Another thing I always did was to have a snack around 3 PM. Otherwise, I was hungry after work. 3 PM was enough time that I didn’t feel sick while working out but not enough time to be starving again.
7. Wear an activity tracker
If you’ve got a competitive side like me, wearing a fitness tracker can be helpful. I know when I had a FitBit I always wanted to crush that 10,000 step goal and now that I have an Apple Watch, I have a slight obsession with closing all my rings. (For those without an Apple Watch, the rings are movement, exercise, and stand goals). You can set the move goal so it’s realistic for you and then go for it!
It is important that these goals are realistic for you otherwise, you’re less likely to care. At least, that’s how I feel about it.
8. Find a workout program/routine you actually enjoy
This is probably the most important tip. If you don’t like what you are doing, you aren’t going to do it. You’re going to find all the excuses not to go and I wouldn’t blame you.
If you hate running, you probably shouldn’t sign up for a half marathon. This takes some trial and error, but you have to find a routine you actually like. I would suggest trying anything you find remotely interesting. There are so many free workout routines on Youtube so it’s easier now than ever to give it a go.
Sure, you aren’t going to feel like going to the gym every day even if you like what you’re doing. We just aren’t motivated like that as humans. That’s why consistency is key. If you’re consistent it’ll become a habit.

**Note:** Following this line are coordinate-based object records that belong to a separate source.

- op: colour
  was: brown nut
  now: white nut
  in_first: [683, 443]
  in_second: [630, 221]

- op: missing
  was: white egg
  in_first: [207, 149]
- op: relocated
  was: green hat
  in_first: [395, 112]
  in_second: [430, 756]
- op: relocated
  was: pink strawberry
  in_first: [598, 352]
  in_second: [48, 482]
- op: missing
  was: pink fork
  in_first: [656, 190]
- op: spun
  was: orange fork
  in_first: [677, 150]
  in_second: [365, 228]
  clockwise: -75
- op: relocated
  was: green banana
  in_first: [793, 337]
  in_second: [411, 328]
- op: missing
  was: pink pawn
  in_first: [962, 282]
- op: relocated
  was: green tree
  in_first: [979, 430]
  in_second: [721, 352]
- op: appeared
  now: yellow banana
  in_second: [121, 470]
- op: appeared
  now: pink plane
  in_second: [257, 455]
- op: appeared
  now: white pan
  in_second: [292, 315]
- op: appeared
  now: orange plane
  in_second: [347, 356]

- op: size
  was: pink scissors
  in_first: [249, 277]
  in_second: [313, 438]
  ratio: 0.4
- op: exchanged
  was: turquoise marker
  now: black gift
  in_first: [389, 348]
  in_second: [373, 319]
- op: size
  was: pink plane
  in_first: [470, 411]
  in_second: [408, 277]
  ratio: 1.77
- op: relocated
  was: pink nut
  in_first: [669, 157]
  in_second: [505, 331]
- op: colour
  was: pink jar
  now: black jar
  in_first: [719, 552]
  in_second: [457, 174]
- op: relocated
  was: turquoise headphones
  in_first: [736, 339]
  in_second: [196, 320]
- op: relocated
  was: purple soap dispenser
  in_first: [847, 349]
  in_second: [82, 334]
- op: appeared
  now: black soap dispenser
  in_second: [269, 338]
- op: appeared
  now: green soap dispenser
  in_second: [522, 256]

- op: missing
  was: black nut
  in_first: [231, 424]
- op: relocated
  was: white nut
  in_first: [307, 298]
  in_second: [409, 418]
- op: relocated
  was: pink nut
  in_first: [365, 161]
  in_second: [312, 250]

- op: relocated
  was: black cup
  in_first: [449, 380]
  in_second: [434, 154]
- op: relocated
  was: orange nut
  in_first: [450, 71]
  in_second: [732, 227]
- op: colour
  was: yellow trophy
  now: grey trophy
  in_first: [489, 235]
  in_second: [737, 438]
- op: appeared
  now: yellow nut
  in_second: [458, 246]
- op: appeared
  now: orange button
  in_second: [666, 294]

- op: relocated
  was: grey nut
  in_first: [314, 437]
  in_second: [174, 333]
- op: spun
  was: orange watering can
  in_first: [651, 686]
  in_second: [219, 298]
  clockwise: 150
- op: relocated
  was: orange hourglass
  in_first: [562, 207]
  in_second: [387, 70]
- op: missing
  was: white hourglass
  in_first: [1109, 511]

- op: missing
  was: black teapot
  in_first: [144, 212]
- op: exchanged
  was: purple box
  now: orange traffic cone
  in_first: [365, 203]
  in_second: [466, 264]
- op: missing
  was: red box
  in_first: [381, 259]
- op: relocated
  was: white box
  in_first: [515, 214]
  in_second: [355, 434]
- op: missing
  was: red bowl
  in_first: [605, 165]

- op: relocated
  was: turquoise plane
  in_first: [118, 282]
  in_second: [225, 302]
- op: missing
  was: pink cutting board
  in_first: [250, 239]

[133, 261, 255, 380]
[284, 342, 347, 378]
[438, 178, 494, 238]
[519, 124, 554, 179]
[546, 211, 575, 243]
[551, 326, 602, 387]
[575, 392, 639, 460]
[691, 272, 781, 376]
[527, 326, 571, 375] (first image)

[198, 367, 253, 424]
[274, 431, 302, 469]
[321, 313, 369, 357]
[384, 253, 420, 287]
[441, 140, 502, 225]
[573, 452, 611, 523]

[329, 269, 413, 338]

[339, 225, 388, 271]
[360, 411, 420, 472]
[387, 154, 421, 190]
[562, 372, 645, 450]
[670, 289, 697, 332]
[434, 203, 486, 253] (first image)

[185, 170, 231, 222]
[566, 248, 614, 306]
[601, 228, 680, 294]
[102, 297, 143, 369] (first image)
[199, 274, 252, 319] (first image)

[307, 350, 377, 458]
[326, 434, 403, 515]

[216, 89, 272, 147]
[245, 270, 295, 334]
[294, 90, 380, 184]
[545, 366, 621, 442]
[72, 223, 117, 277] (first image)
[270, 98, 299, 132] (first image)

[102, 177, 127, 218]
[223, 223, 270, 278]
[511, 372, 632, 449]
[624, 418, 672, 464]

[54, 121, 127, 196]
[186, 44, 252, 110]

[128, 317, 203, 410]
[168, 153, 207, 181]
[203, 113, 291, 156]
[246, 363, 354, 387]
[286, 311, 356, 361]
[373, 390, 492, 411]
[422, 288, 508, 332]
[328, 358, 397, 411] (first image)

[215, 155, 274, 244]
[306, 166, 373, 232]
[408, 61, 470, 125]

And as humans, we’re not going to keep doing something we don’t want to do when it’s avoidable. That’s why it’s important to like the routine you’re doing so it doesn’t feel like a chore.
9. Prioritize sleep and a well-balanced diet
One of the biggest excuses I have, when I don’t feel like going to the gym, is that I’m tired. Sometimes, it’s true. I feel exhausted. While it’s important to give your body rest if it needs it, if you’re constantly tired, it’s time to look at your sleep routine and your diet.
If you aren’t sleeping well and eating whole foods, you aren’t going to be able to perform well at the gym. Actually, you aren’t going to be able to be your best at any aspect of your life.
It’s important to take care of yourself. You can’t expect to perform at your best if you aren’t setting yourself up for success.
You should be aiming for at least 7 hours of sleep a night. That way your body can fully recover. You also have to be eating a balanced diet. One of the ways I maintain a healthy diet is by counting macros. Macros are the protein, fats, and carbs in our diets and essential in any diet. I could go on and on about macros but it is an easy way to help yourself feel better and more satisfied.
At the end of the day, we prioritize what is important. It seems like everyone is just getting busier and busier so you have to decide how you want to spend your time. If you don’t want to exercise, you aren’t going to try to add it to a busy schedule.
We find the time when we need to and the same goes for exercising. It’s the hard truth but saying you don’t have the time is just an excuse. Everyone can find the time. I know you can find twenty minutes in your schedule to at least go for a brisk walk.